- Genre: Comedy; Panel game;
- Created by: Jamie Ormerod
- Written by: Matt Hulme; Matthew Crosby;
- Directed by: Barbara Wiltshire
- Presented by: Richard Ayoade
- Country of origin: United Kingdom
- Original language: English
- No. of series: 2
- No. of episodes: 16

Production
- Production location: Television Centre
- Running time: 60 minutes
- Production company: Interstellar

Original release
- Network: Dave
- Release: 12 October 2021 – 31 October 2022^{[citation needed]}

= Question Team =

British panel show

Question Team is a British television comedy panel show presented by Richard Ayoade. The show features three different comedian guests each episode, who each present a round of their own questions. Question Team was first broadcast on Dave on 12 October 2021, with episodes airing at 10p.m. on Tuesdays for the first series, and at 10p.m. on Mondays for the second.

Accompanying the release of the second season was a YouTube series called Question Team: Interrogations.

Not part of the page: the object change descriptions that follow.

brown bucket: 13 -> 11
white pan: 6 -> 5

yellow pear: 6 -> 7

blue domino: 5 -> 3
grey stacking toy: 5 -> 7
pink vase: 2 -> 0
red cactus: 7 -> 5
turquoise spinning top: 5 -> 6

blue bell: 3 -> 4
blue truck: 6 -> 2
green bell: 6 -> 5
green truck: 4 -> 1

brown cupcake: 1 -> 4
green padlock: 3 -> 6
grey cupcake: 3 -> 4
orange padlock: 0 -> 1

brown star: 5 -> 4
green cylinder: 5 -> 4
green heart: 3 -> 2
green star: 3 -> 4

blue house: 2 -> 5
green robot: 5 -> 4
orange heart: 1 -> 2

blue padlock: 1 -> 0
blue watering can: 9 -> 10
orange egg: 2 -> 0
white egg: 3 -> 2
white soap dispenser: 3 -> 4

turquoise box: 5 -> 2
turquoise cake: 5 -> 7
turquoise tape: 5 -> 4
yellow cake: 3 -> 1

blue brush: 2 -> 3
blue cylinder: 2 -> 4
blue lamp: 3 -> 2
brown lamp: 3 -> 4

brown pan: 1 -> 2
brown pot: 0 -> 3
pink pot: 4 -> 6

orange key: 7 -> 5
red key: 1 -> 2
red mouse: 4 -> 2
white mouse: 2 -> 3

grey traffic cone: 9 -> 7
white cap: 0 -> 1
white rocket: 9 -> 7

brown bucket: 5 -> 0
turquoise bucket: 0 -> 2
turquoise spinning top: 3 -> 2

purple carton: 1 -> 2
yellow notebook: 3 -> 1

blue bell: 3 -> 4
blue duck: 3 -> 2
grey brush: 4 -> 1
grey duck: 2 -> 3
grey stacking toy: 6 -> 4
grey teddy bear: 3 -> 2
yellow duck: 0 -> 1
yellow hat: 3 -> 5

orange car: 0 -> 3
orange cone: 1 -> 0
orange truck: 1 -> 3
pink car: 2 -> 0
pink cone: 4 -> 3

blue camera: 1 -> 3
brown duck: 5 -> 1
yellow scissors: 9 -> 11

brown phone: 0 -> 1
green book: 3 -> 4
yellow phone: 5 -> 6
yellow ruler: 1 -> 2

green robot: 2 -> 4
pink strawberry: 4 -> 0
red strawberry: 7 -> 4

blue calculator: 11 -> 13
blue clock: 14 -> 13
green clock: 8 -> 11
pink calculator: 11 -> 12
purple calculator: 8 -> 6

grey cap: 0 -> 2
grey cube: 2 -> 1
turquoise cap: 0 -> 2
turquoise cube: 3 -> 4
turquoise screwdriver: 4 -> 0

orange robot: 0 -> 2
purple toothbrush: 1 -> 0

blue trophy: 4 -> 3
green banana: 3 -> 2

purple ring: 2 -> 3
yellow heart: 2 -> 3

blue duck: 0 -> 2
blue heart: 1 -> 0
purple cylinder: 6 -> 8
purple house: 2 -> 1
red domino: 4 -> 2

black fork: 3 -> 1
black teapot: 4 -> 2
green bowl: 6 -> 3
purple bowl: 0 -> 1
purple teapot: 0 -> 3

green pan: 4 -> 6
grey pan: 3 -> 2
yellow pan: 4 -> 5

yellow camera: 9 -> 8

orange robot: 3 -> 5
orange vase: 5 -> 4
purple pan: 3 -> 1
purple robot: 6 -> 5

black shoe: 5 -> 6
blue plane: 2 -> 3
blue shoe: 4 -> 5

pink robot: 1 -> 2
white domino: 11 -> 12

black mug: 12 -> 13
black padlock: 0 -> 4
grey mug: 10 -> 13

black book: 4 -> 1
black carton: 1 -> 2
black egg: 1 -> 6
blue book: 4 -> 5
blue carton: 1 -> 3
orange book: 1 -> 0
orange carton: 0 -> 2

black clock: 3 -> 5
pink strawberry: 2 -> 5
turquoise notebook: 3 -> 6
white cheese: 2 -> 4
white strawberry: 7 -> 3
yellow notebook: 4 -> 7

Comedians Abi Clarke and Huge Davies interrogated the soon-to-be Question Team guests on their chosen topic before their appearance on the show.

It was cancelled in 2023.

== Format ==
Question Team flips the traditional panel show format by inviting each of the three comedian guests to bring their own round of questions about their own chosen specialist topic. The other two guests, as well as Ayoade, must answer these questions—which often involve the utilization of props, people, and/or the large in-studio screen. Each episode features three comedians, but after each has presented their round, Ayoade delegates his round to be presented by a fourth comedian. The comedians' chosen topics of interest range greatly, from topics such as DIY to animation.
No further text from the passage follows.